I've been on the White City Estate again all day, and spent the morning hanging out at a stall which sells produce grown on the community farm. Amazing leeks. The highlight of the experience was undoubtedly watching an extraordinarily grumpy woman from the Ivory Coast, whinging about having diarrhoea whilst throwing apples from a distance of 3 meters into her shopping basket because she couldn't be bothered to move her sloppy arse over there. I've noticed a slight tendency for people of West African origin to reserve movement for special occasions!
My day started, as routine dictates, at the Starbucks at the BBC in White City, where I have my morning cuppa whilst doing an hour's work on Four Colours. It's a bit of a hassle cheating myself out of an extra hour in bed every morning, but it's the only way to manage two projects simultaneously. I get really irritated by writers who moan about the fact that they never have time to write whilst maintaining full-time jobs to pay the rent. An hour a day is all you need to keep the forward momentum. Take it off the time you watch telly at night.

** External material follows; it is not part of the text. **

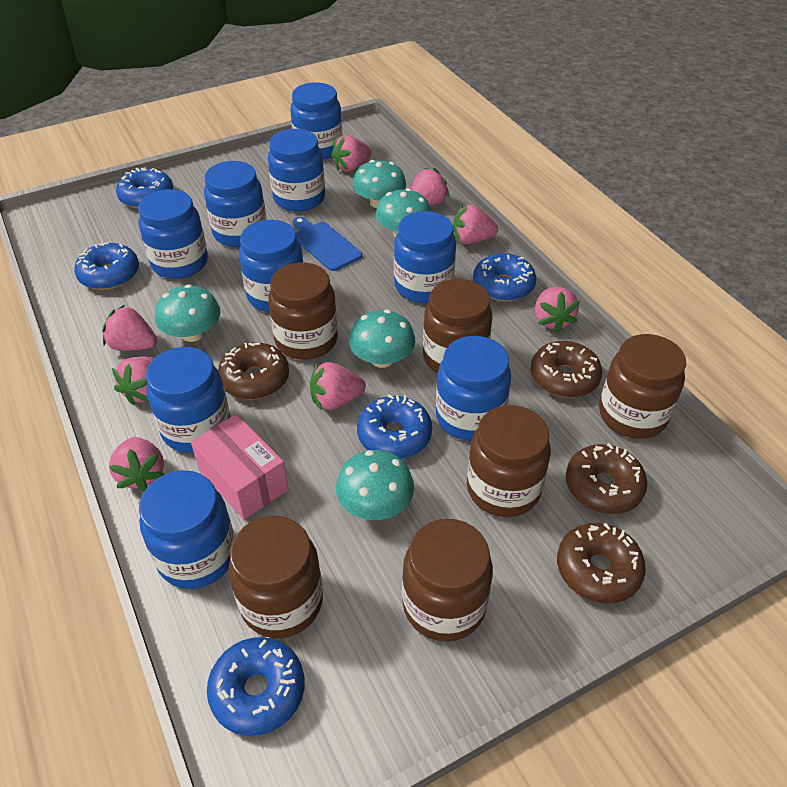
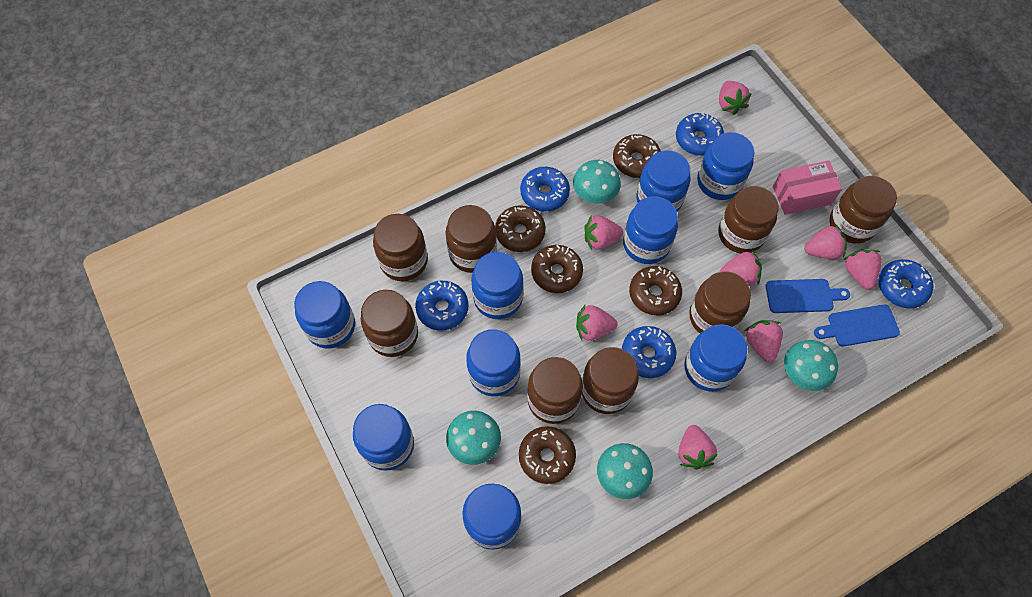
blue cutting board: 1 -> 2
brown donut: 4 -> 5
brown jar: 6 -> 8
turquoise mushroom: 5 -> 4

From White City, I sped along the Central Line, for a quick meeting with someone within the BBC docs department at New Broadcasting House. I very much liked the woman we met, but can't help thinking there's always going to be a point with any potential commission of this nature where what I bring to the table just seems a bit "out there" or arty to merit being taken seriously as documentary. I always manage to fall between about a dozen stalls. Still, it was nice to see New Broadcasting House again, even though I'm not sure how anyone manages to get work done in what is essentially just a massive open plan office. Media people sometimes need to make noise, and news people surely need a degree of privacy? On my way to the meeting I walked through the middle of several board meetings which were happening on funny little areas of soft seating. It seemed a bit wrong, somehow.
I went back to White City for the late afternoon and evening, where I met a charming vicar and a reggae band who looked every bit like the Buena Vista Social Club. They want me to jam with them on the 'cello; a thought which I find curiously exciting.